Hay evidencias de que el judaísmo también se estaba haciendo popular entre las clases bajas urbanas, así como entre soldados y esclavos libertos. Desde Roma, el judaísmo se desbordó hasta las regiones de Europa que habían sido anexionadas al Imperio romano, como las tierras eslavas y germanas, el sur de la Galia y España.
El papel fundamental de las mujeres en la proselitización puede indicar un especial interés femenino por los aspectos personales de las leyes de la religión, tales como las primeras normas de higiene personal, que se preferían frente a las habituales costumbres paganas. Posiblemente también se debió al hecho de que las mujeres no tenían que someterse a la circuncisión, que era un difícil requisito que disuadía a muchos posibles conversos varones.
En el siglo II, después de que el emperador Adriano hubiera prohibido la circuncisión, Antonino Pío, su sucesor, permitió a los judíos que circuncidaran a sus hijos, pero prohibió que lo hicieran a varones que no eran hijos de judíos. Junto al aumento de los conversos, ésta fue otra razón para que hubiera una creciente categoría de «temerosos de Dios», probablemente una adaptación del término bíblico «temerosos de Yahveh» (sebomenoi en griego; metuentes en latín).
Los «temerosos de Dios» eran semiconversos, gentes que formaban amplias periferias alrededor de la comunidad judía, tomaban parte en sus ceremonias, asistían a las sinagogas pero que no cumplían todos los mandamientos. Josefo los menciona en varias ocasiones y describe a la mujer de Nerón como una temerosa de Dios.
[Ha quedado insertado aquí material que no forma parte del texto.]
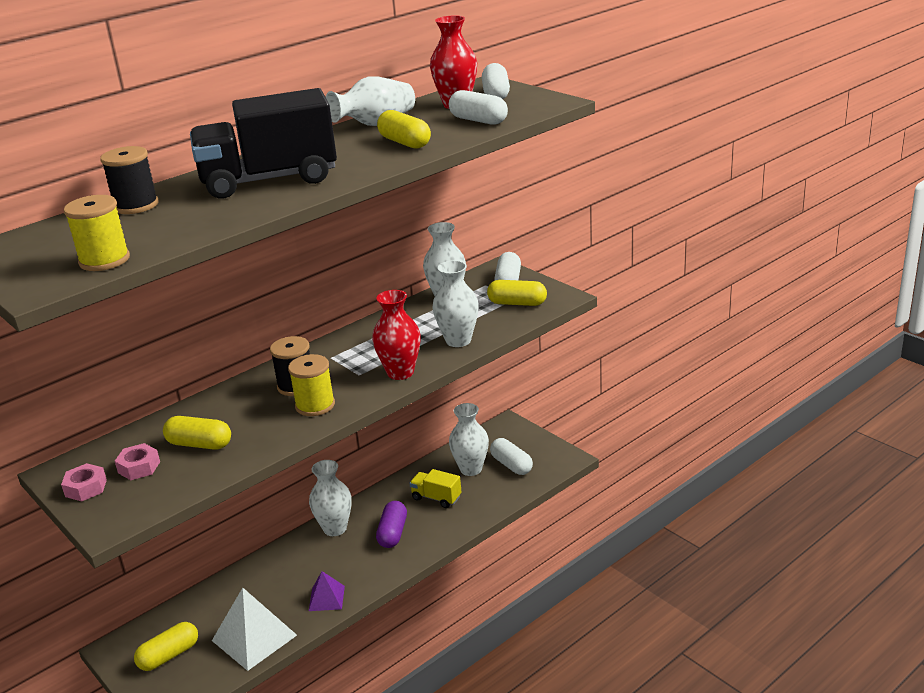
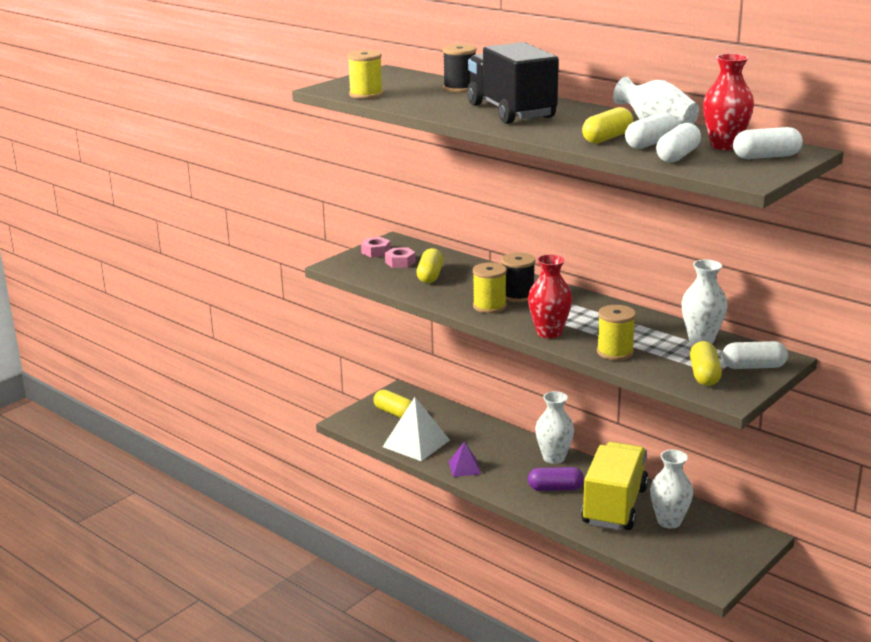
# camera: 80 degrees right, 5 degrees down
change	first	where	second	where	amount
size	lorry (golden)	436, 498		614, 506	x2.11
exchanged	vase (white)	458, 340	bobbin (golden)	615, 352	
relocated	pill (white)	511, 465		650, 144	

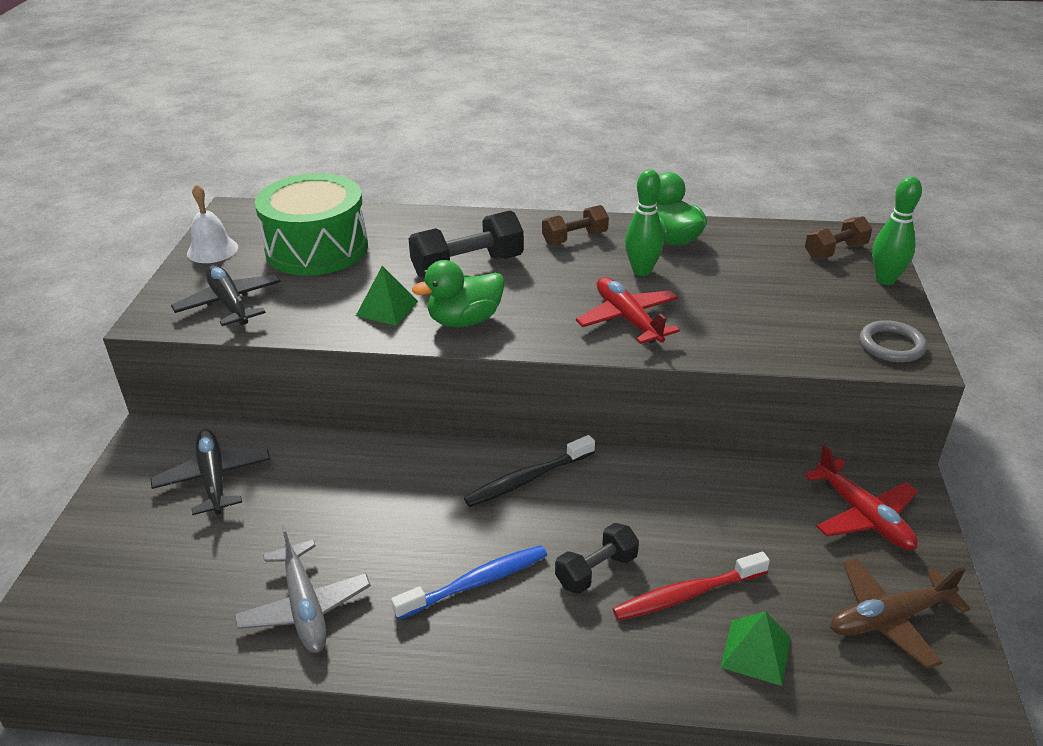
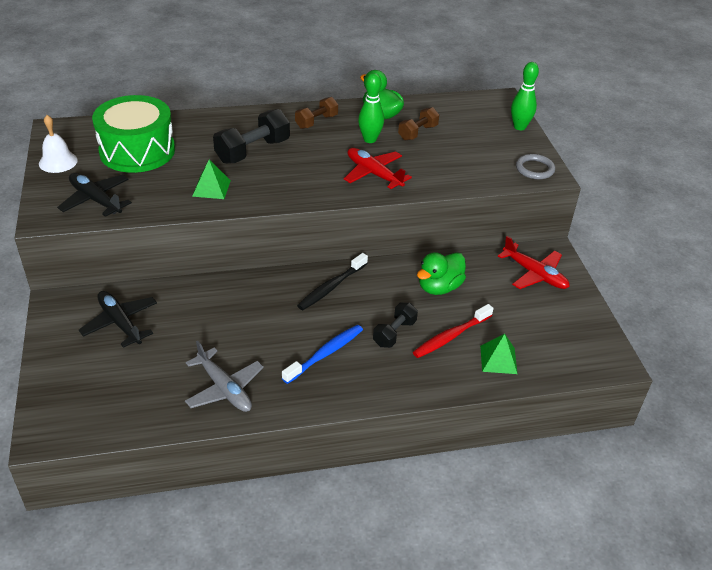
# camera: 20 degrees left, 5 degrees up
change	first	where	second	where	amount
relocated	toy duck (green)	464, 321		439, 287	
relocated	hand weight (dark brown)	835, 251		417, 132	
missing	toy plane (dark brown)	888, 618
El término también se puede encontrar en muchas inscripciones existentes en sinagogas, así como en catacumbas romanas.
Los judíos, gracias a los contactos entre las diversas comunidades dispersas, fueron el grupo más capaz para introducir la idea del comercio internacional. Los judíos comerciaban desde Hispania hasta la China. Políglotas, hablaban las lenguas necesarias para las travesías y, junto con los sabios judíos de diversas disciplinas, su presencia era alentada como un factor importante en el desarrollo económico.
Los vínculos que desarrollaron se basaron en el sistema de que se podían transferir deudas y órdenes de pago. Con ello dieron un impulso formidable al crédito y el comercio. A diferencia del derecho romano, la ley judía aceptaba la transmisión de deudas de una persona a otra. No arbitrariamente escribe Montesquieu en El Espíritu de las Leyes (1748) que los judíos inventaron la letra de cambio.
En los albores del siglo IV, las florecientes comunidades judías se extendían por todo el imperio y su éxito será la clave de su maldición.